Eric Wallace, MD, The University of Alabama at Birmingham, discusses an analysis of treatment comparisons between pegunigalsidase alfa versus other therapies for left ventricular mass index (LVMi) in Fabry disease.
Fabry disease is a rare lysosomal storage disease characterized by a deficiency of alpha-galactosidase (alpha-GAL). Alpha-GAL is important in the breaking down of globotriaosylceramide (GL3). Without enough alpha-GAL, the lysosomes become filled with GL-3 and can not work well. Symptoms of Fabry disease may include episodes of pain, especially in the hands and feet, angiokeratomas, hypohidrosis, corneal opacity, and hearing loss. Internal organs, such as the kidney, heart or brain, may also be affected, leading to progressive kidney damage, heart attacks, and strokes. Milder forms of Fabry disease may appear later in life and affect only the heart or kidneys. Fabry disease is caused by genetic changes in the GLA gene.

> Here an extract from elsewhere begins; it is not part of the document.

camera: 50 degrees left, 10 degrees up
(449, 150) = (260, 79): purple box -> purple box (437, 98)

The objective of this study was to indirectly compare the mean change from baseline in LVMi for pegunialsidase alfa with agalsidase alfa and migalastat in patients with Fabry disease by network meta-analysis (NMA) and simulated treatment comparison (STC). Pegunialsidase alfa is a pegylated recombinant form of human alpha-GAL, indicated as an enzyme replacement therapy for treatment of patients with Fabry disease.

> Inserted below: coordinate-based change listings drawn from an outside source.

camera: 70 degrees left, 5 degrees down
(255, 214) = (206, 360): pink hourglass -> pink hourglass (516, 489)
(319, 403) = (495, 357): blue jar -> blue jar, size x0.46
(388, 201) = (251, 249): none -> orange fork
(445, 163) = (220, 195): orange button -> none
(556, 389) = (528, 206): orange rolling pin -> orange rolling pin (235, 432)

Observations from the analysis included unanchored STC results mostly consistent with that of the NMA. However, no statistical difference was observed between pegunigalsidase alfa versus agalsidase alfa, placebo, or migalastat. The NMA demonstrated a nominal trend favoring pegunialsidase alfa, but with no statistical significance. Previous studies suggest that pegunialsidase alfa is comparable to other Fabry treatment options in terms of change from baseline in LVMi.